A similar top-down Daesan VOC emission effort was carried out by Cho et al. (2020) for downwind Daesan plumes captured around 2 p.m. local time on May 22, 2016, employing an indirect method based upon CH2O buildup and loss rates from measurements on the Hanseo King Air, a limited set of DC-8 WAS measurements acquired approximately 4.5 h earlier, and a zero-dimensional box model. This study deduced an LL of 31,000 ± 7,900 MT/year for Daesan VOC emissions when only parent CH2O precursors were considered. Including all Daesan VOC emissions for May 22, Cho et al. (2020) deduced a top-down value of approximately (53 ± 14) × 103 MT/year, which is in remarkable agreement with the grand average of (61± 14) × 103 MT/year of this study.

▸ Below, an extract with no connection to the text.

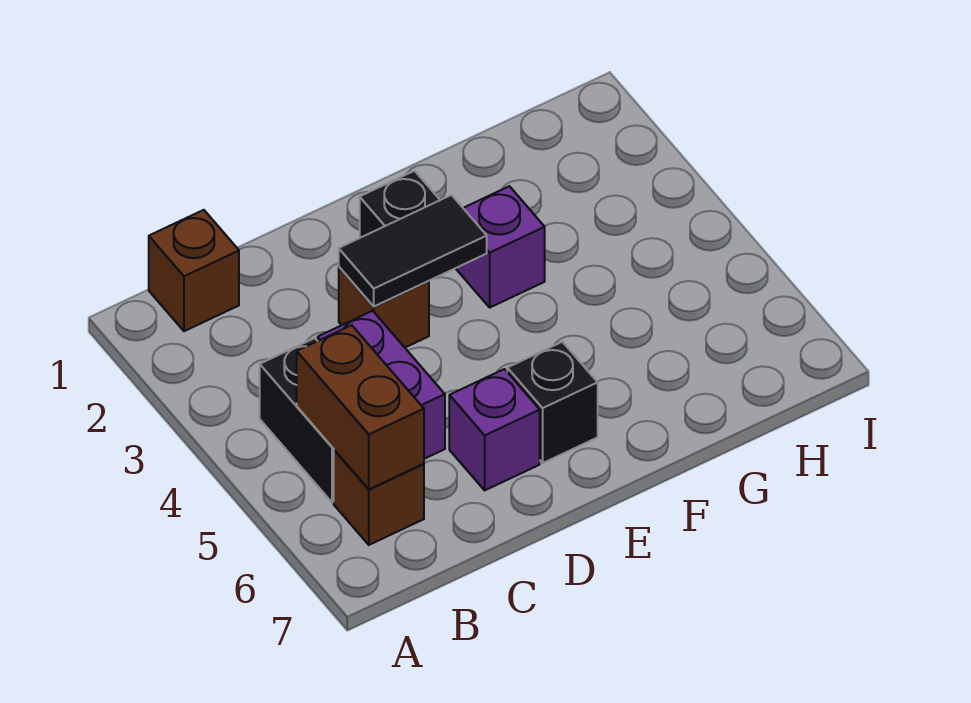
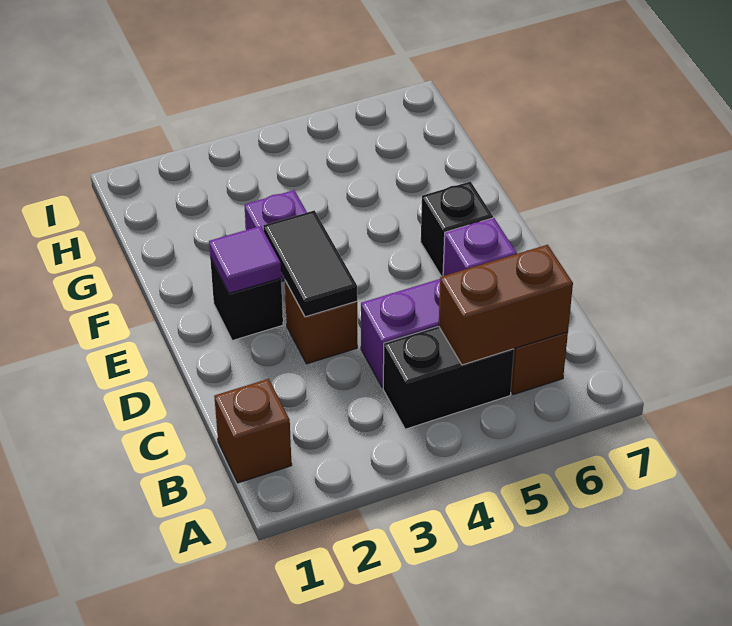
none -> purple tile E2 level 2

7.2. Largest Daesan emissions

Simpson et al. (2020) identified Daesan plumes rich in ethene, C2–C6 alkanes, benzene, and the oxygenated VOCs (OVOCs) methanol and CH2O, and Table 6 further provides quantitative instantaneous emission rates in g/s for these compounds. The emission rate by compound averaged over the five plumes is indicated in the next to last column of this table, and the last column lists the rank order for the top 12 emission rates, which also includes CH2O. These top 12 emissions are graphically shown in the pie graph of Figure 10 along with the calculated percentages. As can be seen, the largest percentage by family are the alkanes, followed by the alkenes (ethene and propene) and then aromatics (benzene and toluene). It is important to reemphasize here that the 4.2% CH2O contribution represents our best estimate for the UL in the CH2O Daesan emission rate employing measurements of the AHN sum; the percentage of the total measured CH2O (emissions + photochemical production) is much higher. We also include in Table 6, for informational purposes, the Daesan emission rates for CH4 from the 1-s DACOM measurements analyzed in the same manner as the other fast measurements. It is interesting to note that the CH4 emission rate averaged over all the plumes of this study is highly variable and yields a nearly comparable value (1,585 ± 1,002 g/s) as the averaged VOC sum (1,966 ± 482 g/s). For comparison purposes, the CH4 emission rates measured by Peischl et al. (2015) from various shale basins in eastern Texas/northwestern Louisiana, the Fayetteville shale region in Arkansas, and the northeastern Pennsylvania portion of the Marcellus shale region averaged a factor of approximately 3–14 times higher than the present Daesan CH4 emission rates.

Figure 10.

Pie chart for the 12 Daesan volatile organic compounds (including CH2O) emitted in the highest quantity as tabulated for the five plume averages given in Table 6 (in g/s), which comprise 79.7% of the total emissions. The remaining 22 species not shown here for clarity each comprise 3% or less of the total. The percentages indicated are based on a total of 100%. DOI: https://doi.org/10.1525/elementa.2020.121.f10

Figure 10.

Pie chart for the 12 Daesan volatile organic compounds (including CH2O) emitted in the highest quantity as tabulated for the five plume averages given in Table 6 (in g/s), which comprise 79.7% of the total emissions. The remaining 22 species not shown here for clarity each comprise 3% or less of the total. The percentages indicated are based on a total of 100%. DOI: https://doi.org/10.1525/elementa.2020.121.f10

7.3. Korean west coast facility plumes downwind over the Yellow Sea

The previous sections revealed extremely high CH2O concentrations in the 15–35 ppb range emanating from the Daesan facility over 3 days, June 2, June 3, and June 5, at different downstream locations. These plumes were all within approximately 7 km of the largest VOC emission source in the Daesan complex (37.00°N latitude, and 126.41°E longitude), which was typically within 1-h transit time from this location. In this section, we provide evidence indicating that two of the carcinogenic gases, CH2O and benzene, emanating from Daesan and the Taean power plant are transported at least 21–44 km downwind in the marine boundary layer over the Yellow Sea on June 5. The Supplement Figures S13 and S14 along with Table S3 and the associated discussions provide this evidence.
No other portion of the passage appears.